El juez designado para revisar materiales clasificados y otros documentos que el FBI incautó de la casa de Donald Trump en Florida en agosto realizará su primera conferencia sobre el asunto en un tribunal de Nueva York este martes.

Raymond Dearie, un juez federal superior en Brooklyn, fue seleccionado como árbitro independiente conocido como maestro especial. Ayudará a decidir cuáles de los más de 11.000 documentos incautados en el allanamiento del 8 de agosto de la casa del expresidente en Mar-a-lago deben mantenerse fuera de la investigación criminal del Departamento de Justicia sobre el mal manejo de los documentos.
Dearie, de 78 años, recomendará a la jueza federal de distrito Aileen Cannon qué documentos pueden estar sujetos al privilegio abogado-cliente o una afirmación del privilegio ejecutivo, que permite que un presidente retenga ciertos documentos o información.

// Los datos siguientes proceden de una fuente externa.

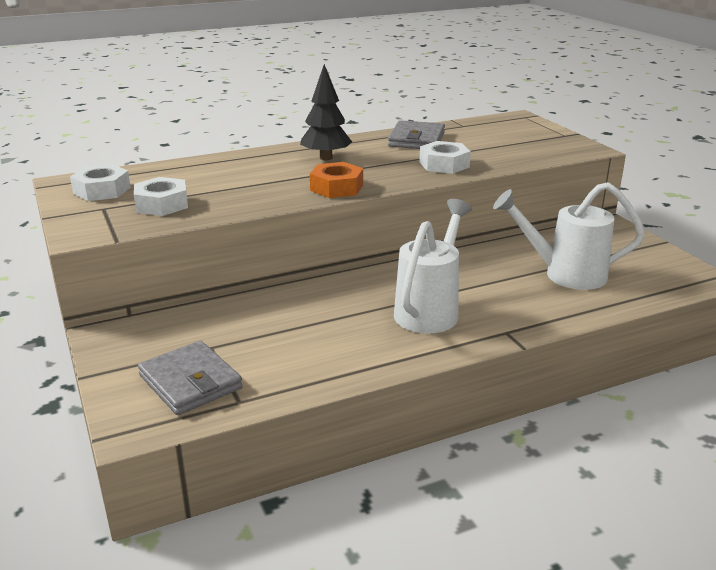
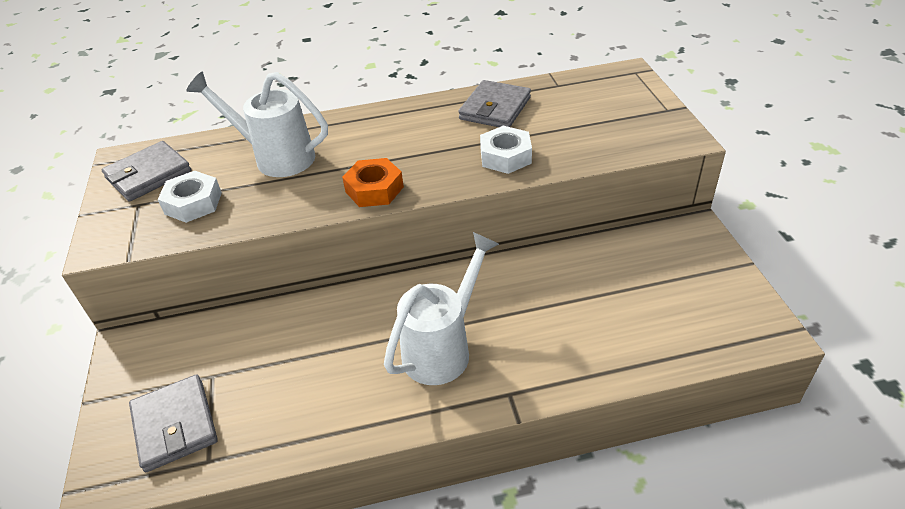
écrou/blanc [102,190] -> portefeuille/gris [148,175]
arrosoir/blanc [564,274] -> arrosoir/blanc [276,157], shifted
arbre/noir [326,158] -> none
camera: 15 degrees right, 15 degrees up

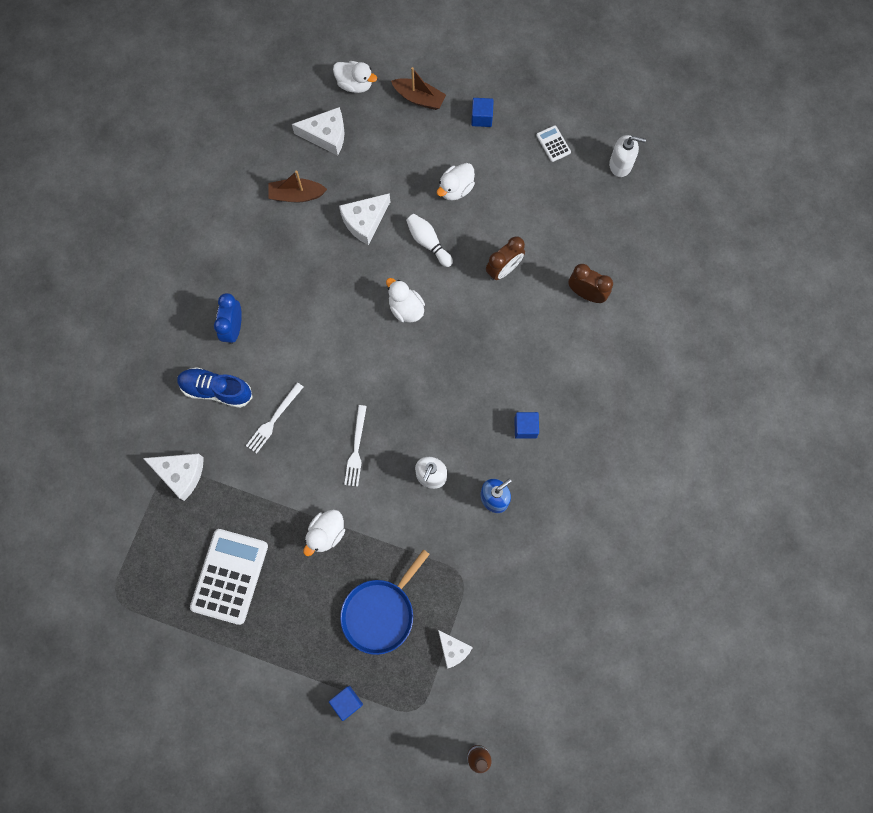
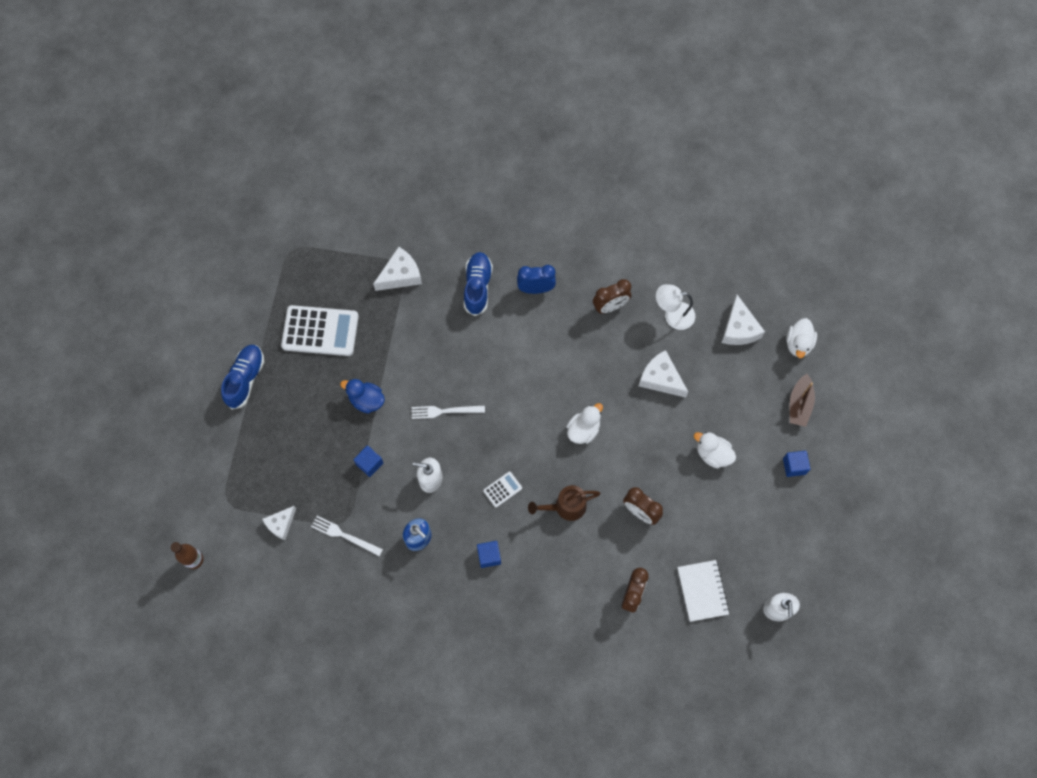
none -> chaussure/bleu [245,379]
fourchette/blanc [274,420] -> fourchette/blanc [344,535], shifted
canard/blanc [326,533] -> canard/bleu [366,400]
cube/bleu [347,702] -> cube/bleu [369,464], shifted
fromage/blanc [181,474] -> fromage/blanc [400,275], 135 degrees counterclockwise
calculatrice/blanc [553,144] -> calculatrice/blanc [502,489], shifted
none -> arrosoir/marron [565,507]
none -> réveil/marron [610,306]
bateau/marron [296,195] -> lampe/blanc [673,315]
none -> carnet/blanc [702,591]
poêle/bleu [380,613] -> none
quille/blanc [428,242] -> none
camera: 80 degrees right, 5 degrees down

No está claro si la revisión seguirá adelante según las instrucciones de Cannon, el juez de Florida que ordenó la revisión. Cannon fue nominado por Trump en 2020.
Trump está bajo investigación por retener registros del gobierno, algunos marcados como altamente clasificados, en el resort en Palm Beach, Florida, su hogar después de dejar el cargo en enero de 2021. Ha negado haber actuado mal y dijo sin proporcionar evidencia que cree que la investigación es un ataque partidista.
El Departamento de Justicia de EE. UU. apeló el viernes una parte del fallo de Cannon, buscando suspender la revisión de aproximadamente 100 documentos con marcas clasificadas y el juez restringiendo el acceso del FBI a ellos.
Los fiscales federales dijeron que la revisión maestra especial ordenada por el juez impediría que el gobierno abordara los riesgos de seguridad nacional y forzaría la divulgación de "materiales altamente confidenciales".
La Corte de Apelaciones del Undécimo Circuito ordenó a Trump que respondiera antes del mediodía del martes.
La orden de Cannon exige que Dearie concluya su revisión a fines de noviembre.
Ella le indicó que priorizara los documentos marcados como clasificados, aunque su proceso requiere que el abogado de Trump revise los documentos, y es posible que los abogados de Trump no tengan la autorización de seguridad necesaria.
El Departamento de Justicia ha descrito el proceso como innecesario, ya que ya realizó su propia revisión del privilegio abogado-cliente y apartó unos 500 registros que podrían calificar. El departamento se opone a una revisión del privilegio ejecutivo, diciendo que cualquier afirmación de este tipo sobre los registros fracasaría.
La búsqueda se produjo después de que Trump dejó el cargo con documentos que pertenecen al gobierno y no los devolvió, a pesar de numerosas solicitudes del gobierno y una citación.
Todavía no está claro si el gobierno tiene todos los registros. El Departamento de Justicia ha dicho que teme que falte material clasificado, luego de que el FBI recuperara carpetas vacías con marcas de clasificación de Mar-a-lago.